Today Apple released its
groundbreaking new injection into the social media market in the form of Ping, their flagship social media platform. Ping, as Apple would describe it, is a social network for music where you can ‘follow your favorite artists and friends to discover the music they’re talking about, listening to and downloading’. Now without considering its various merits (or lack thereof), that just sounds like some tired old social media line, hovering around the subject of conversation. Lackluster, boring and frankly dated. They could have at least got someone with a certain degree of lexical creativity to sparkle it up a bit. Social media is about conversation, yes, but its also about innovation, creativity and excitement.
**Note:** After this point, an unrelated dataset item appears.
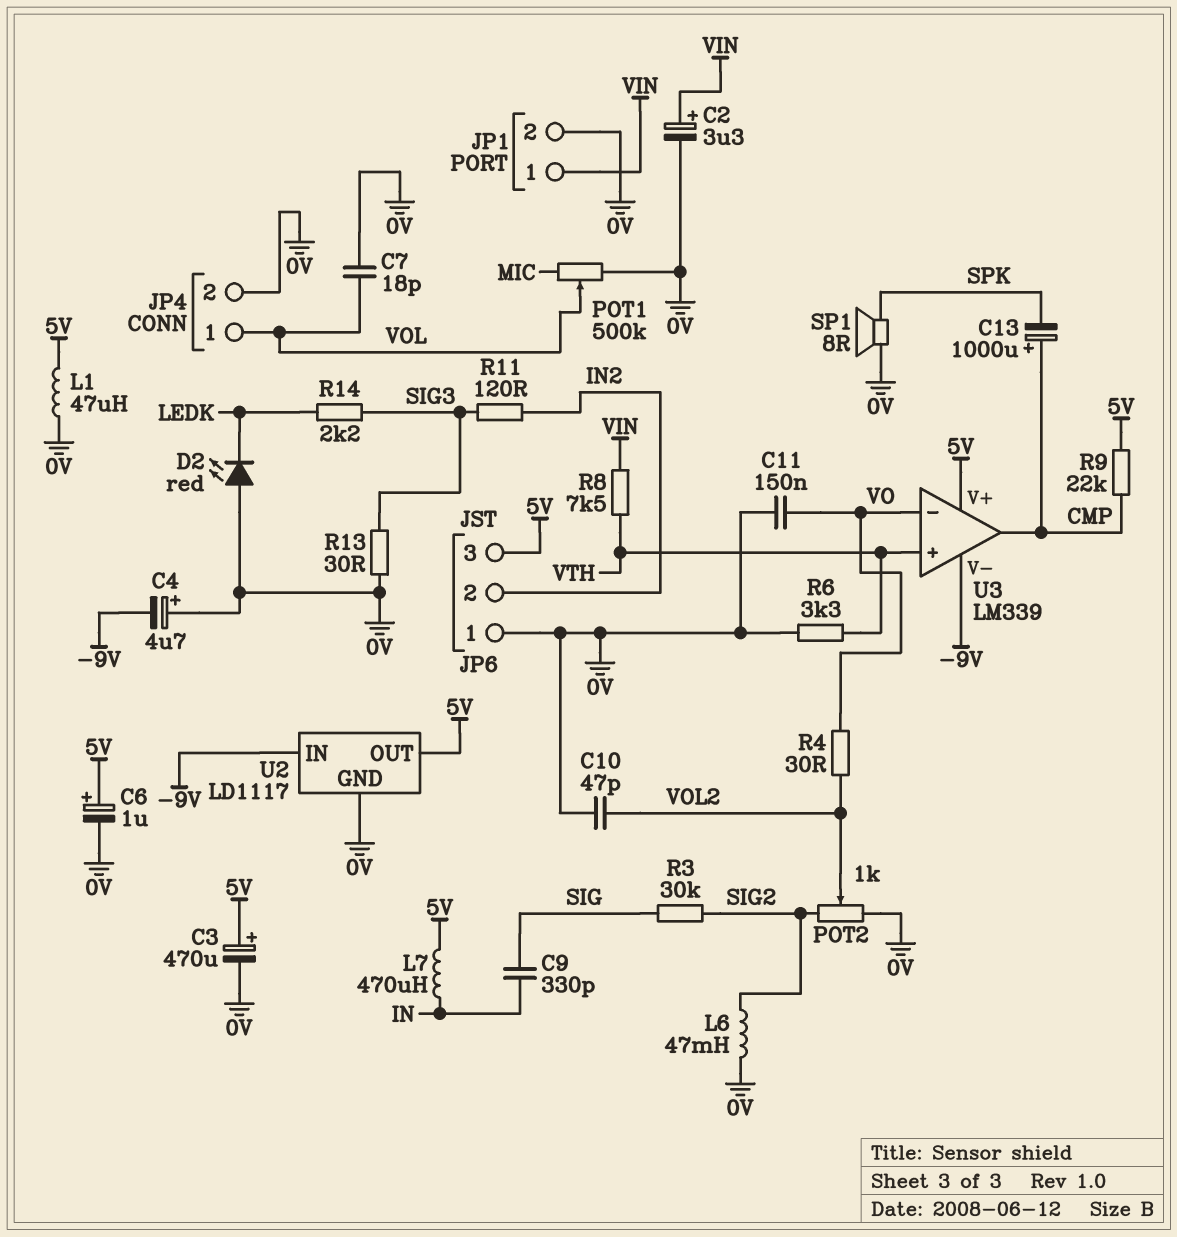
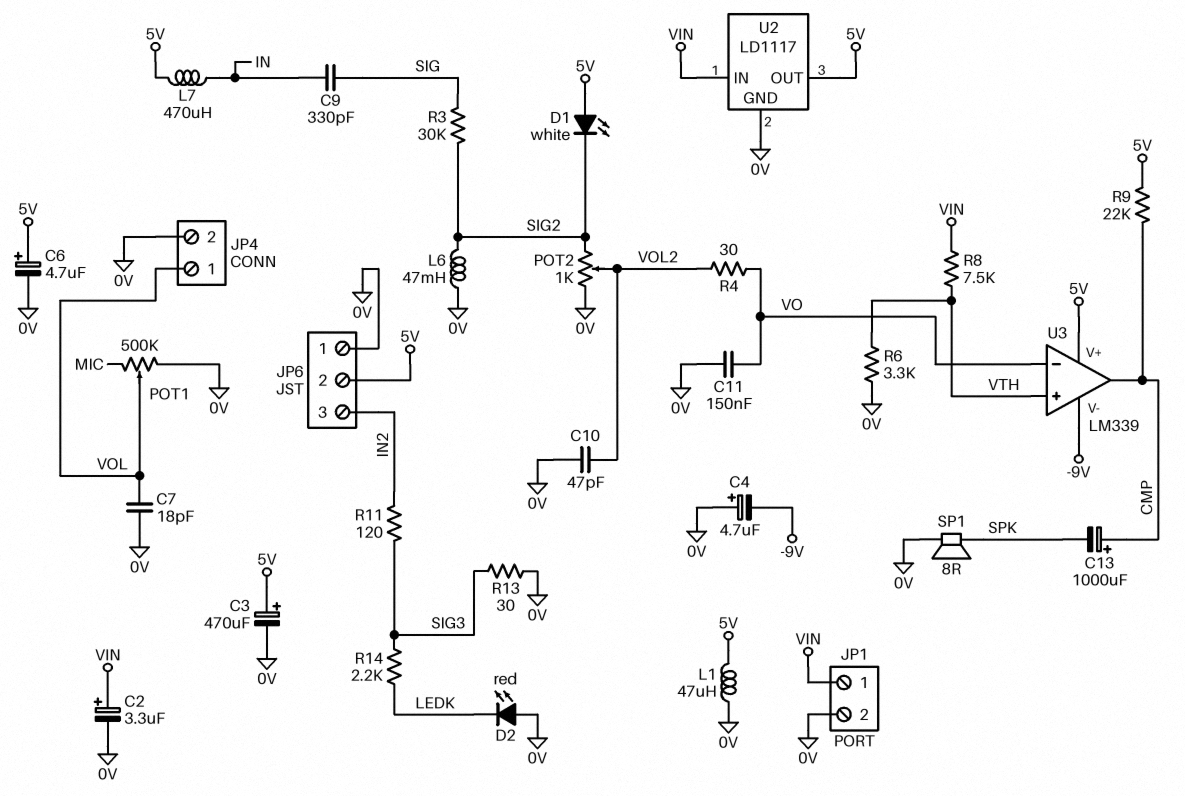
C6: 1uF (plus 5V, minus 0V) -> 4.7uF (plus 5V, minus 0V)
D1: none -> LED white (A 5V, K SIG2)
JP6 pin 2: IN2 -> 5V
JP6 pin 3: 5V -> IN2
U2 pin IN: -9V -> VIN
You missed out on this one, Jobs.
The story doesn’t get much better after that, as we learn that Ping is going to be primarily centred in iTunes 10 (which was also launched today), with no web support and limited device support.
Are. You. Serious?
iTunes has risen to disgusting ubiquity as the only fully supported music library (and online store) that will sync with an iPod or iPhone, products that are also more or less ubiquitous in todays western world. The iPod I like, but the software for it is terrible. iTunes is a RAM-hungry, slow, often times buggy (on both PC’s and Mac’s), poor excuse (or choice for that matter) for a music content management system. Frankly I cannot believe that Apple have chosen to launch Ping inside it.
Thankfully, not everyone likes Ping, and I’m happy in the knowledge that I am not along in my dislike of iTunes. An excellent article by @jemimakiss on the Guardian website pretty much says everything I was already thinking in a far more eloquent way (she was paid to do it, I’m trying to write this before bed!). Others have dubbed Ping as ‘interesting’ but ‘noting to get excited about’, and another excellent post by Nick Oneil breaks down the 10 reasons why Ping isn’t going anywhere very fast.
This story could have had a different tone to it, had Facebook been on board, but due to ‘onerous’ terms the partnership was cut short before it even started. Jobs has said its no big deal, I think he’s saving face.
I don’t like Jobs, which is weird for me as I have been an extreme apple advocate in the past, bordering on a crazed evangelist, and I wouldn’t go back to using a PC if you paid me. Honestly I find him to be arrogant, bigoted and completely frustrating (I’m fighting the desire to use obscenity here!). His war with Adobe is a perfect example of this, and is frankly ridiculous. I have also recently begun to move more and more into the open source culture, or at least look for cross over programs which I can use, which of course is the antithesis of the Apple organisation.
I am particularly excited about Diaspora, the open source social networking project, but I’m digressing and that is for another time.
If you want to check Ping out then follow this link to update your iTunes to version 10, followed by selling your soul to Jobs, and getting ‘involved’ with the Ping ‘community’. Before long your pocket will be a little bit lighter, your music collection slightly augmented, and a smug Jobs with that irksome grin will be patting himself on the back, laughing at the criticism that Ping received on launch, and counting his dollar.